Task details — Examine the records below and count how many lines contain the string "part". Give only the number.

Records to use —

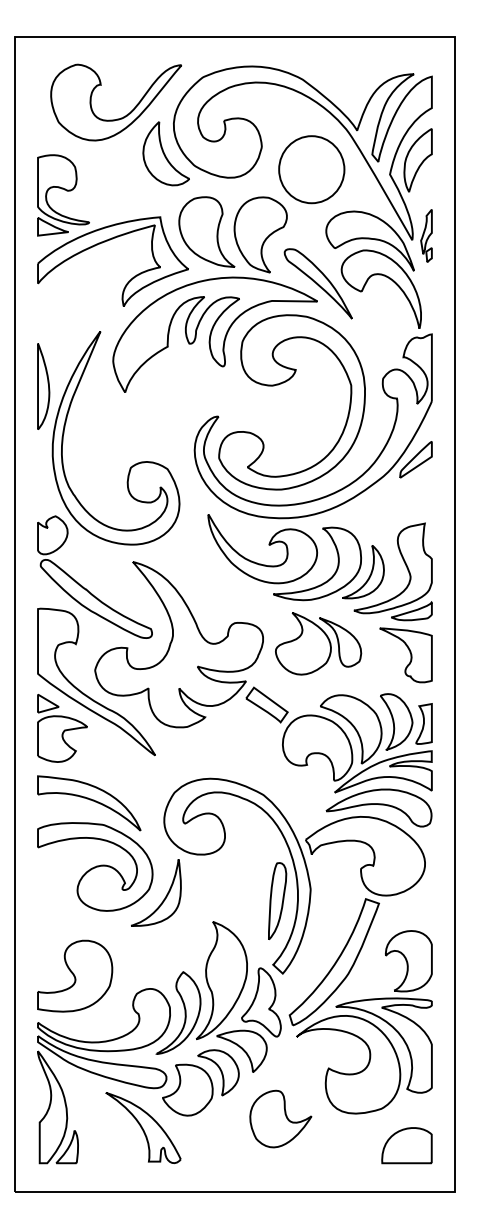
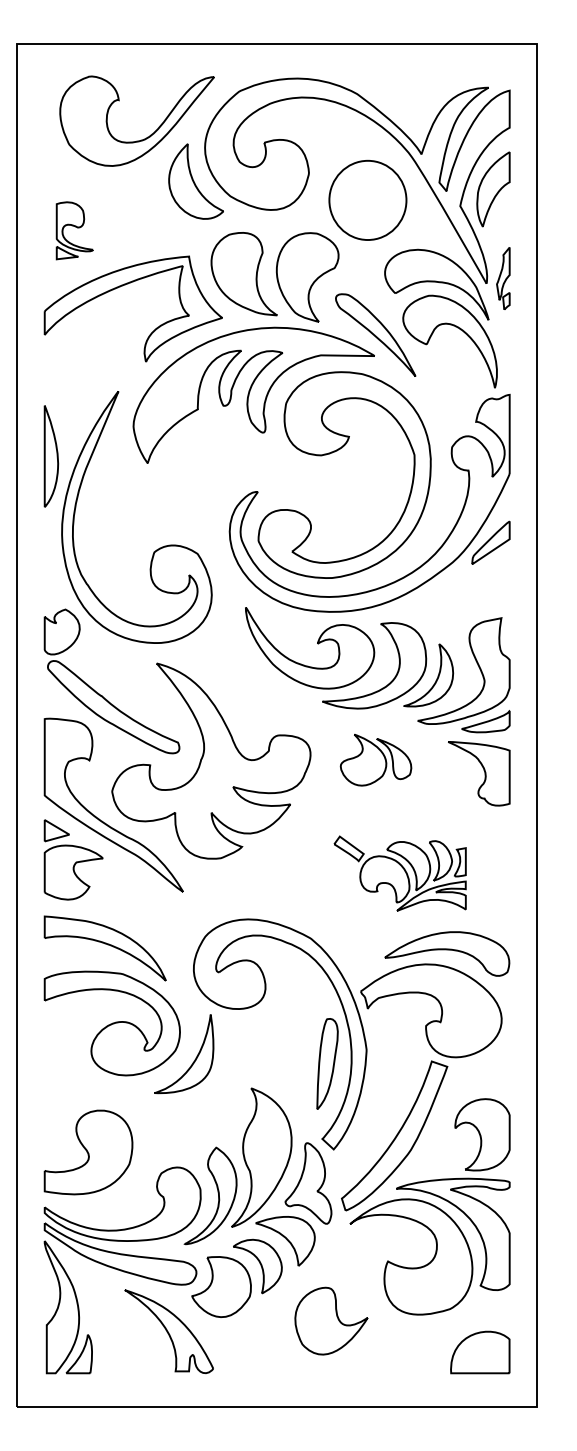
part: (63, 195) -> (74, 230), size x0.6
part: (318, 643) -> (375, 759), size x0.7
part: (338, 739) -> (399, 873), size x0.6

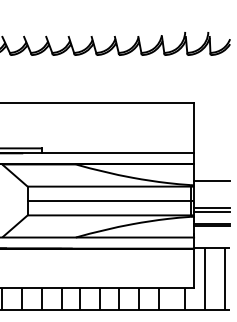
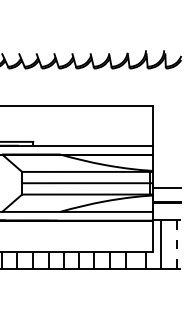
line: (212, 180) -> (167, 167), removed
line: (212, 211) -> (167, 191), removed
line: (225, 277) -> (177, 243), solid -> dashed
==
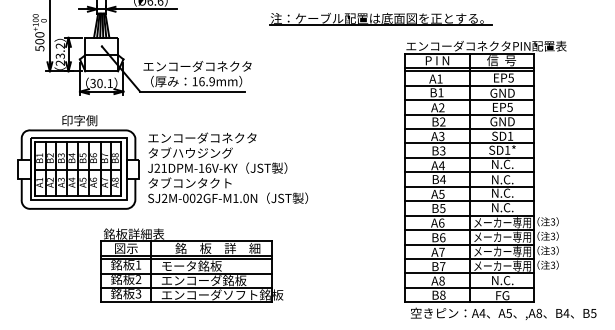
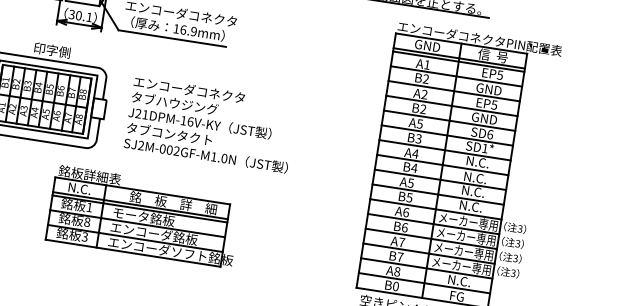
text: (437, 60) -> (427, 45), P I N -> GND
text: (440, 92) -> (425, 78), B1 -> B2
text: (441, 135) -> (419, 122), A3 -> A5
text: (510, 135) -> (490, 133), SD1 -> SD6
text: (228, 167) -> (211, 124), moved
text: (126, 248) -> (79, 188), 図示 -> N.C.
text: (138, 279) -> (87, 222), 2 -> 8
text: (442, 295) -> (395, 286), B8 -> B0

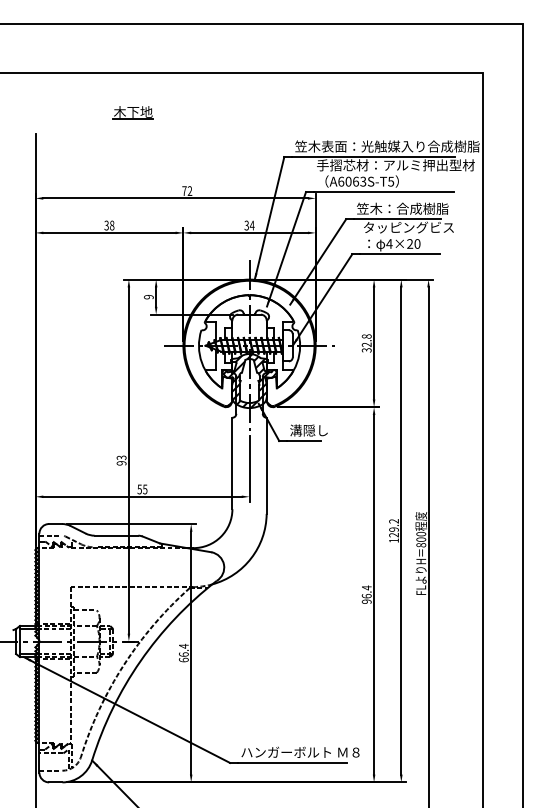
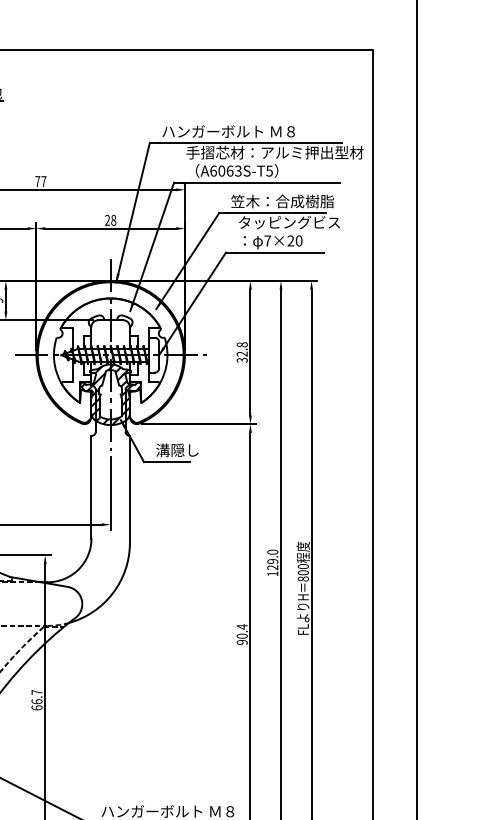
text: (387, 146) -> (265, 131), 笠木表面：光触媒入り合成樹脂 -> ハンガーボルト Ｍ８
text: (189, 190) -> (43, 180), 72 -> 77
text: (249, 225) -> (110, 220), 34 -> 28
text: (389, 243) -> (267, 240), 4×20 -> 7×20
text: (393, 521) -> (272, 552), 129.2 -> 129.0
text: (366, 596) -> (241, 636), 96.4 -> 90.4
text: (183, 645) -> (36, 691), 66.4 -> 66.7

Response for this exercise — 3